02 Aug 2018

New Zealand’s Minister for Foreign Affairs Martin McCully and Dean Kishore Mahbubani having an in event discussion. Minister McCully gave his assessment of the UNSC, focusing on its engagement with small states and how it treats issues that concern them.

Small states outnumber big ones by far. Yet they have often complained that despite their majority, the United Nations Security Council (UNSC) is less responsive to their needs than to those of a handful of large, dominant players. Fortunately, the Forum of Small States (FOSS), an informal grouping established by Singapore in 1992 and currently led by New Zealand, is starting to address this imbalance.
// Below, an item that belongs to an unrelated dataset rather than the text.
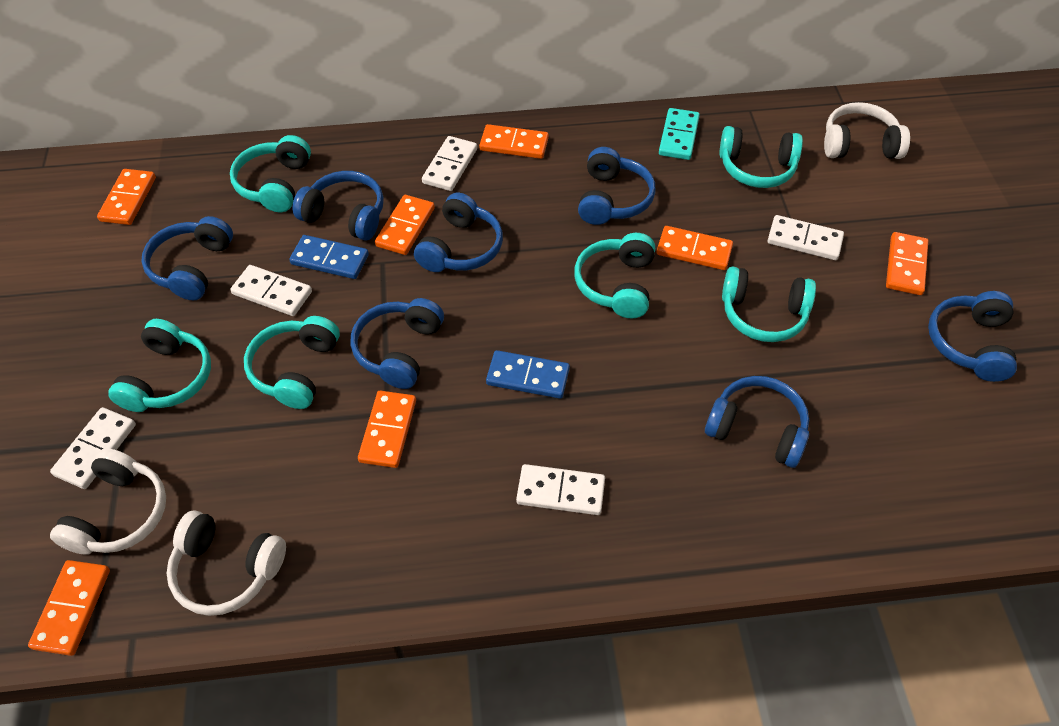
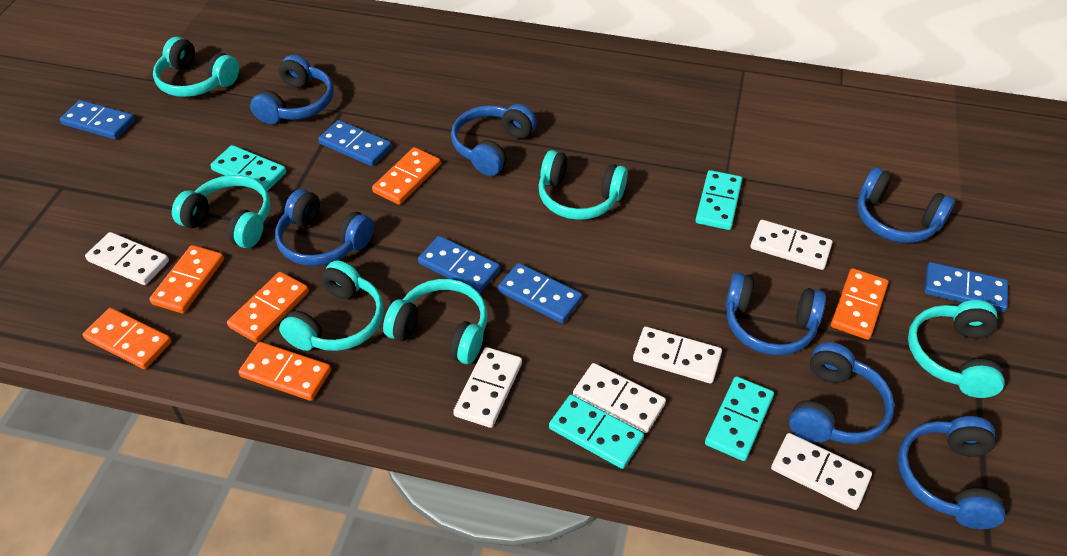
blue domino: 2 -> 5
orange domino: 7 -> 6
turquoise domino: 1 -> 4
white domino: 5 -> 6
white headphones: 3 -> 0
On 9 March, New Zealand’s Minister for Foreign Affairs Martin McCully spoke at the Lee Kuan Yew School of Public Policy on his assessment of the UNSC, focusing on its engagement with small states and how it treats issues that concern them. Minister McCully, who has served in Parliament for 29 years and also held the posts of Minister for the Rugby World Cup and Minister for Sport and Recreation, expressed his concern that the general exclusion of small states from UNSC membership means that their security challenges do not receive the attention they merit.

Indeed, small states face special security challenges. Pacific Island states, for instance, are particular targets for transnational crime, via trafficking in drugs, arms and people. They may also be cut off from global trade and economic opportunity, creating a risk of political instability and conflict.

During its two-year term as a UNSC member, New Zealand has sought to raise awareness of these issues. It used its Council presidency to host a debate on security challenges in small island developing states in July 2015.

A new hope

LKYSPP Dean Kishore Mahbubani, who previously served as Singapore’s Ambassador to the UN, noted that he had formerly chaired the FOSS. Formed by Singapore in the early 1990s, the Forum is an informal grouping of states for countries with a population of fewer than 10 million. It now has over 100 members across the world, and members regularly come together to discuss issues, exchange ideas and coordinate positions.

However, the UNSC has been slow to pay attention. It is only recently that it has given states affected by its decisions the chance to address the Council. The concentration of power in the P5 – the Council’s five permanent members of the United States, China, Russia, United Kingdom and France – excludes smaller states. Reflecting on this, Prof Mahbubani joked that the 15-member UNSC really had “5 members and 10 observers.” Unfortunately, Minister McCully agreed that nothing much had changed.

Which way forward?

The P5 membership represents the winners of World War Two, not the balance of power in 2016. Both Prof Mahbubani and Minister McCully agreed the UNSC leadership should better reflect the world of today, rather than the world of 1945, with greater representation for small states.

However, they proposed different methods of achieving this. New Zealand has suggested a new class of UNSC membership for larger states that are not permanent members, which would give them the opportunity to earn a place on the Council.

On the other hand, Dean Mahbubani has put forward his 7-7-7 model of UNSC membership reform. He suggests there be seven permanent members largely reflective of the P5, seven semi-permanent members drawn from large regional powers and seven members elected from other UN member states.

However, Minister McCully believed the new class of membership should not be region-based. He argued that it would incentivise good behaviour if the new members needed to draw support from the wider UN membership, rather than through regional deals.

Regardless of the method chosen, the very existence of the FOSS and its growth over nearly 25 years indicate that the UNSC is failing small states and their security issues. Without reform to bring these to the forefront of Council activities, not only will dissatisfaction with the UNSC continue to grow, but, more importantly, major security challenges will be left unsolved.